Field	Type	Default	Description
`quiesce.enabled`	boolean	`false`	Activate scheduler quiesce on this deploy config
`quiesce.pollMs`	number	`2000`	Polling interval (ms) while waiting for in-flight units to drain
`quiesce.drainTimeoutMs`	number	`120000`	Max time (ms) to wait for in-flight count to reach zero
`hostConfigs.<host>.quiesceTimeoutMs`	number	(inherits `drainTimeoutMs`)	Per-host override for the drain timeout

There is no role field. A "worker node" is simply a host that is absent from haproxy.serverMap. Worker nodes are deployed differently from serving nodes — see Node classes & deploy ordering below — and they skip the HAProxy drain/ready cycle (they still receive the quiesce call when quiesce is enabled).
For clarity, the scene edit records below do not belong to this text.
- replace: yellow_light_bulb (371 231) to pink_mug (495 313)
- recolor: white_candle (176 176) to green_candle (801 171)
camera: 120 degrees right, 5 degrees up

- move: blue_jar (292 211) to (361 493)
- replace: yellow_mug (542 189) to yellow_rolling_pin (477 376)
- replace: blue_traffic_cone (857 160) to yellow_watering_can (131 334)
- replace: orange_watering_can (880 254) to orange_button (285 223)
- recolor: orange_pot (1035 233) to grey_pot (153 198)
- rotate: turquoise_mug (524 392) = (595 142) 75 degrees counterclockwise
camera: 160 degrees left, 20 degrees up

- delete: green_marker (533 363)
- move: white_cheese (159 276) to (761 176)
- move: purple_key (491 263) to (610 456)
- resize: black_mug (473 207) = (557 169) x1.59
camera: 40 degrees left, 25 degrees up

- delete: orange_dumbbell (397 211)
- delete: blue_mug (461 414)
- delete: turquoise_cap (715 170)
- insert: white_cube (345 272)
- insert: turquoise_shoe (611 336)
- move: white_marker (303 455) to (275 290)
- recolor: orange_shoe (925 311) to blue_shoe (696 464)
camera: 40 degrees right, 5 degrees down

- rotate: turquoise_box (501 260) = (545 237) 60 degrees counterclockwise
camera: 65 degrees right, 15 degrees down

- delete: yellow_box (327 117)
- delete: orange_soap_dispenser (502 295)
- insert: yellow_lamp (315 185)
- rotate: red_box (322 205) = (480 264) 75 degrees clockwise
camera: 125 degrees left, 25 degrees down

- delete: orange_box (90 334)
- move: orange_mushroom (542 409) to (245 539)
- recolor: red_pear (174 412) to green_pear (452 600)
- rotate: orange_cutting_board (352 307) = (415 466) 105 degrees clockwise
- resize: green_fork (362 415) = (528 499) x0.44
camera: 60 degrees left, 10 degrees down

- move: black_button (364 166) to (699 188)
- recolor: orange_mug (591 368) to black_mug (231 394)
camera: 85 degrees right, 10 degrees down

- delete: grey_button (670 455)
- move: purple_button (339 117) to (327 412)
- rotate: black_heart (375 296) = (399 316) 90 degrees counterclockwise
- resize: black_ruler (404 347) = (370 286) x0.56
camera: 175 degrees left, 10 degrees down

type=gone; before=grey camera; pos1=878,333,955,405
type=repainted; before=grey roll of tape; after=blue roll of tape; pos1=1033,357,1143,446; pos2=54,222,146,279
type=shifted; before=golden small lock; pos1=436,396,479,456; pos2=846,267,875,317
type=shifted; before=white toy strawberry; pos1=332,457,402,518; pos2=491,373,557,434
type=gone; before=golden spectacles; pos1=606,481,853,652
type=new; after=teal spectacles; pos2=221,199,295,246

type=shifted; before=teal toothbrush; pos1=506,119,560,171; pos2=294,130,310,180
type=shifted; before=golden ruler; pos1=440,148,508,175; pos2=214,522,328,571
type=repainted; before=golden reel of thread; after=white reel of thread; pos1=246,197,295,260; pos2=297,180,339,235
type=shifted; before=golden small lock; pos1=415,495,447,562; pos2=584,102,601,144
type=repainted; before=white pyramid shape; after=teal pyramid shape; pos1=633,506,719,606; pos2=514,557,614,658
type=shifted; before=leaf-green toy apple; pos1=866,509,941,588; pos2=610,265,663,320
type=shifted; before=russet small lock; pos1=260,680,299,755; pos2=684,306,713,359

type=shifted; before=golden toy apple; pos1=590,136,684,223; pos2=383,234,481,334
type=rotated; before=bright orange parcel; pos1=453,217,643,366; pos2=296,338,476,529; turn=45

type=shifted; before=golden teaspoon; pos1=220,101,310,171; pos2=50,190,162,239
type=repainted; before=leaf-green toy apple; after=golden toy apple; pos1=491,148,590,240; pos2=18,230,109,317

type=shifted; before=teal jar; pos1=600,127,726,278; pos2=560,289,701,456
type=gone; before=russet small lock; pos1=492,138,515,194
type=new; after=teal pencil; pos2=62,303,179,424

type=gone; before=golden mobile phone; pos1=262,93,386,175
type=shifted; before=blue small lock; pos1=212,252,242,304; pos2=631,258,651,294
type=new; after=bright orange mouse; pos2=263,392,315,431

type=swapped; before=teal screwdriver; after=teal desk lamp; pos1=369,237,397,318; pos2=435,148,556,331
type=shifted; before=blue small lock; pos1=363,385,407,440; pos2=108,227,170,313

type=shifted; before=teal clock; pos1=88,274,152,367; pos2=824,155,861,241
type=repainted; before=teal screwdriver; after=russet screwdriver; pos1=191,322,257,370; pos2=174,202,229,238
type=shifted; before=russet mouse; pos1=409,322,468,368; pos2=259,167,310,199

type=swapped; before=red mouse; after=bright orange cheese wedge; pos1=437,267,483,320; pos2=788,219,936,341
Node classes & deploy ordering

The deployer recognises two node classes, distinguished solely by haproxy.serverMap membership — there is no config flag:

Class	Signal	Routed?	Drain?	Canary-meaningful?
Serving	host is in `haproxy.serverMap`	yes (user traffic)	yes	yes
Worker	host is not in `serverMap`	no (e.g. a scheduler worker)	no	no

The deploy strategy (1+R, sequential, 1+2, …) applies to serving nodes only. Worker nodes deploy in a separate, final batch that is:

parallel — all workers at once (they are unrouted, so no rolling constraint);
no drain — they are not in HAProxy;
non-blocking — a worker deploy/health failure is reported as a warning but does not abort or fail the serving roll, and does not change the process exit code.

This guarantees the canary "1" in a 1+R (or any first batch) is always a serving node, never a worker — a worker canary is meaningless because a worker serves no user traffic. A serving-canary failure aborts as usual and workers are then never deployed (don't touch workers if serving is broken).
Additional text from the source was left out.